Une route sera construite pour rallier cette région à Cap-Malheureux avec une bretelle donnant directement accès à la plage d’Anse-La-Raie. Mais pour ce faire, il faudra couper des centaines d’arbres. Des habitants se mobilisent.

Nichée au nord-est de l’île, une plage que l’on connaît comme Anse-La-Raie a jusqu’ici gardé son cachet pittoresque. Mais depuis quelques jours, elle attise la curiosité voire l’inquiétude des passants, des habitués des lieux et même des parlementaires du gouvernement. Des centaines d’arbres ont été marqués d’un trait blanc depuis plusieurs jours. Les citoyens de la région en ont dénombré 500 au total. Selon des renseignements recueillis sur place, des arbres «centenaires» seront bientôt déracinés pour laisser place à du goudron.

Le gouvernement a prévu une route de contournement (bypass) devant rallier cette région à Cap-Malheureux, avec une bretelle donnant directement accès à la plage d’Anse-La-Raie. Une idée qui est loin de plaire aux habitants, aux travailleurs sociaux, à un ancien président du village mais aussi aux parlementaires de la majorité. Ce projet d’infrastructures entrepris par la Road Development Authority (RDA) laisse les députés Sangeet Fowdar et Sudesh Rughoobur sans voix. Ils affirment ne pas en être au courant.

«Je vais suivre cette situation de près avec mes colistiers et voir si ce projet va être réalisé au détriment de l’environnement et des habitants», laisse entendre Sangeet Fowdar. De son côté, Sudesh Rughoobur déclare que si ces arbres sont abattus, ce serait «une catastrophe écologique». «D’ailleurs, j’étais très en colère lorsqu’on a abattu les arbres à Riche-Terre pour construire la troisième voie. Là c’est inacceptable. Je suis agacé par ce qui est en train de se passer et s’il le faut, je soulèverai ce problème au Parlement», dit-il.

Le marquage des arbres à Anse-La-Raie fait penser à l’épisode Roland Armand, à Rose-Hill, où des arbres «centenaires» ont été sacrifiés au profit du projet Metro Express. Des citoyens et des travailleurs sociaux s’organisent déjà à rallier le maximum de gens pour contester l’abattage des arbres à Anse-La-Raie. Une manifestation est en gestation et c’est sur le réseau social Facebook que la résistance s’organise à travers une page fraîchement créée «Protect Anse-La-Raie» qui appelle à la sensibilisation de la population mauricienne.

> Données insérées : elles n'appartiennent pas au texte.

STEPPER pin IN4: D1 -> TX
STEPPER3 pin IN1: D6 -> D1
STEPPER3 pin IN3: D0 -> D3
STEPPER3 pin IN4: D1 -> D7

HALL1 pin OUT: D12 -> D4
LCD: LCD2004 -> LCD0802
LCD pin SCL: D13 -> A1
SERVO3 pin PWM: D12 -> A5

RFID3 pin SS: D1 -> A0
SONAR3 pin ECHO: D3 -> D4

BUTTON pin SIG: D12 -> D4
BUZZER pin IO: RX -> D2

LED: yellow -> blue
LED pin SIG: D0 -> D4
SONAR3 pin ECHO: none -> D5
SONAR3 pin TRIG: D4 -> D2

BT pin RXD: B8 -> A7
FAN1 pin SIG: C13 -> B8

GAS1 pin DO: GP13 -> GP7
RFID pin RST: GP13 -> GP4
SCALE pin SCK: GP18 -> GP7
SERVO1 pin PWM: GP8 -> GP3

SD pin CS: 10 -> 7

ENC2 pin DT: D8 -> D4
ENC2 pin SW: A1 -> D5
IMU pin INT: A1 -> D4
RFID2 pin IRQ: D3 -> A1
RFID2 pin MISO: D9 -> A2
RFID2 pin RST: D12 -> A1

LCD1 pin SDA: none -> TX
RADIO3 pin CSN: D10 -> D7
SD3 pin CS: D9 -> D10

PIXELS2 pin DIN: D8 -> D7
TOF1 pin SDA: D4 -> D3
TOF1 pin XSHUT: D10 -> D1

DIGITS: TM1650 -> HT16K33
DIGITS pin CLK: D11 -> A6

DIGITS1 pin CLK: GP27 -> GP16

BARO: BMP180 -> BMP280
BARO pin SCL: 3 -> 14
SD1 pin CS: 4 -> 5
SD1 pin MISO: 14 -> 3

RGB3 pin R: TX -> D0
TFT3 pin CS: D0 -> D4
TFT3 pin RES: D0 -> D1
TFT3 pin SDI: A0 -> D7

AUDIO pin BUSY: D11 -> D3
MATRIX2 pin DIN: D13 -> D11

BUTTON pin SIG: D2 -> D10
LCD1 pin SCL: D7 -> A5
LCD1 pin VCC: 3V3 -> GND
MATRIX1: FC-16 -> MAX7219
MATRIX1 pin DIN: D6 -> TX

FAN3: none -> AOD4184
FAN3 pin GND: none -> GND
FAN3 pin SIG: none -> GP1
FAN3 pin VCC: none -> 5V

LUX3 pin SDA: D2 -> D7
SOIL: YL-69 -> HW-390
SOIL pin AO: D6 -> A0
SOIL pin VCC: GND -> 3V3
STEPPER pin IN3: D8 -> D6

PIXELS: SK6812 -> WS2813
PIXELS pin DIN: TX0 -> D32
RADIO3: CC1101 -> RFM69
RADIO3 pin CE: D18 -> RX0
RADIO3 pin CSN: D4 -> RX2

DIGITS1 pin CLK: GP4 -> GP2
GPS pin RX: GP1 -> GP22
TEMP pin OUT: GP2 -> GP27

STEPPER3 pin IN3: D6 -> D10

«Nous ne pouvons pas rester les bras croisés. Ce n’est pas normal ce qui se passe ici. Ils couperont des arbres et puis quoi encore ? Déjà que le gouvernement est en train de goudronner tout. Maurice est bétonné, on a besoin de respirer et les arbres sont là pour ça !» soutient Catherine Giraud, habitante du Nord. Avec quelques habitants et conseillers du village, elle organise prochainement une manifestation sur la plage d’Anse-La-Raie.

Catherine Giraud, habitante.

Un peu plus haut, vers l’hôtel Tui Sensimar Lagoon Mauritius, les ouvriers de la société Transinvest Construction Ltd sont déjà à l’oeuvre. L’appel d’offres pour ce projet a été lancé en 2017 par la RDA. L’infrastructure routière devrait relier la route Vingt Pieds (B45) à son intersection avec la route Union (B121) et la route Mon-Choisy-Cap-Malheureux (B13) à Anse-La-Raie. Dans les Budget estimates 2018-2019, le gouvernement a prévu une enveloppe de Rs 200 millions avec un décaissement en trois tranches.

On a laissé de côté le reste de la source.